HIV gp41 is a heavily glycosylated transmembrane protein. The difficulty in producing full length recombinant gp41 requires an incremental approach for structural determination. The ectodomain region, located on the outer surface of the viral membrane directly mediates membrane fusion events via an N-terminal fusion domain. In previous work both the NMR and X-ray structures of the gp41 ectodomain were determined. Both methods indicated a rod-like trimer comprising three parallel N-terminal alpha-helices assembled as a coiled-coil in the center with three antiparallel C-terminal alpha-helices packed on the outside with highly flexible loops connecting the inner and outer helices (6-helical bundle: 6HB). Previously, we reported the structure of fusion domain which consists of an N-terminal helix with a C-terminal linker region. To understand in more detail the interaction between the fusion domain, and the rest of the ectodomain, constructs which included the following four domains: N-terminal fusion domain - 6 HB - linker region - transmembrane region.
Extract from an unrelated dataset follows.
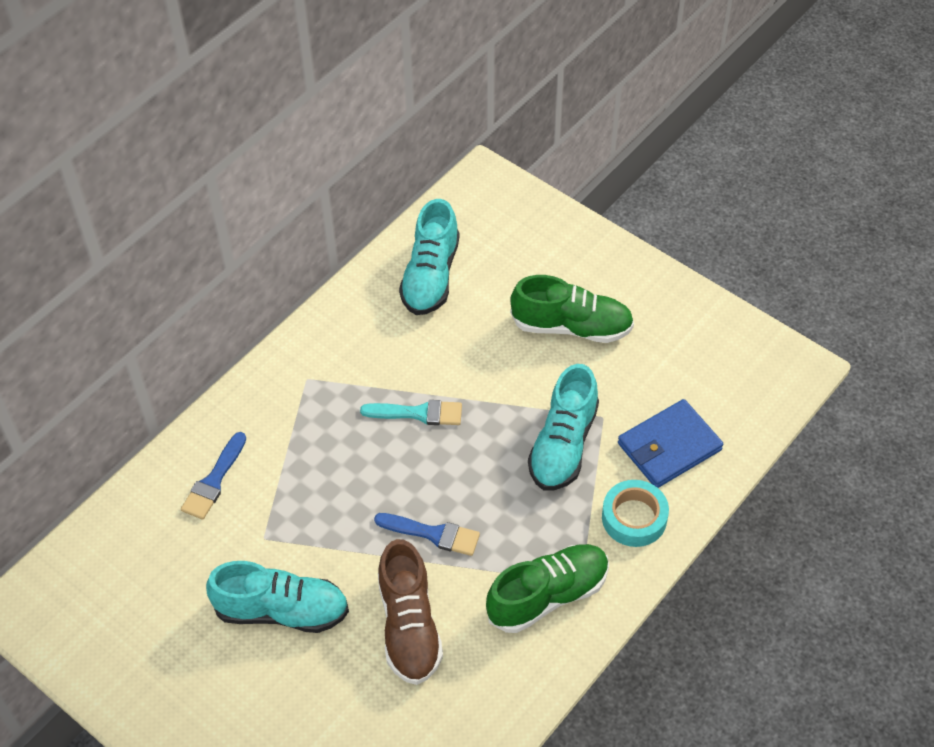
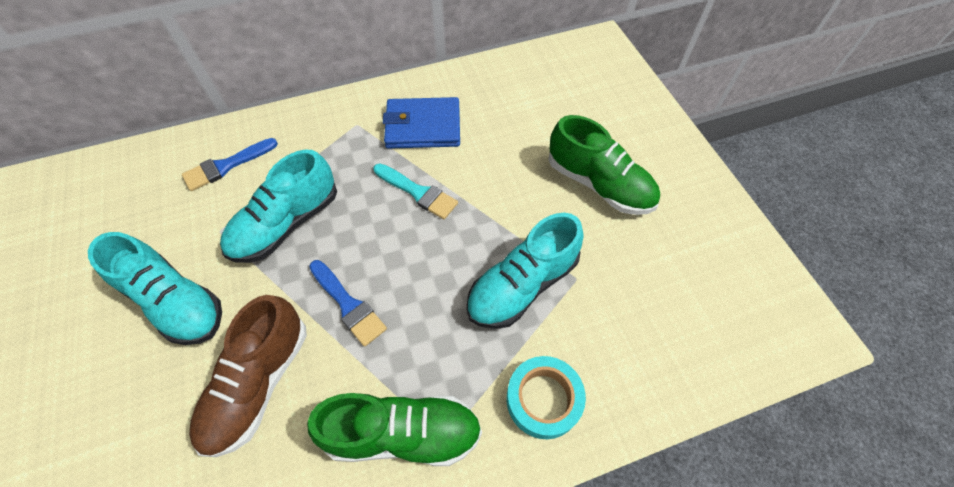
camera: 30 degrees right, 5 degrees up
(430, 276) = (508, 93): turquoise shoe -> turquoise shoe (286, 224)
(669, 446) = (625, 343): blue wallet -> blue wallet (423, 126)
This complex protein which contains two membrane associating domains (fusion and transmembrane) was expressed in bacteria and purified as a protein-detergent complex. Using analytical ultracentrifugation and other biophysical methods, the protein complex was shown to be physical homogenous and readily formed crystals. Currently, the diffraction resolution of the crystals is not high enough for detailed structure determination -this is a common occurrence with protein-detergent systems. To improve the quality of the crystals we are making various mutational changes to the protein sequence in order to improve the solubility and stability of the protein. Further, we are screening an extensive range of detergent - phospholipid combinations to determine which best maintain solubility of the membrane protein. Apart from the structural work, we have used the protein for immunizations and have initiated functional studies of protein reconstituted into lipid bilayers. It is hoped that the structural, biochemical and immunological studies will provide some insight to how the fusion and the transmembrane domain interact. This information is directly related to development of a better understanding of the mechanism of viral membrane fusion and may provide useful therapeutic targets based on structural information.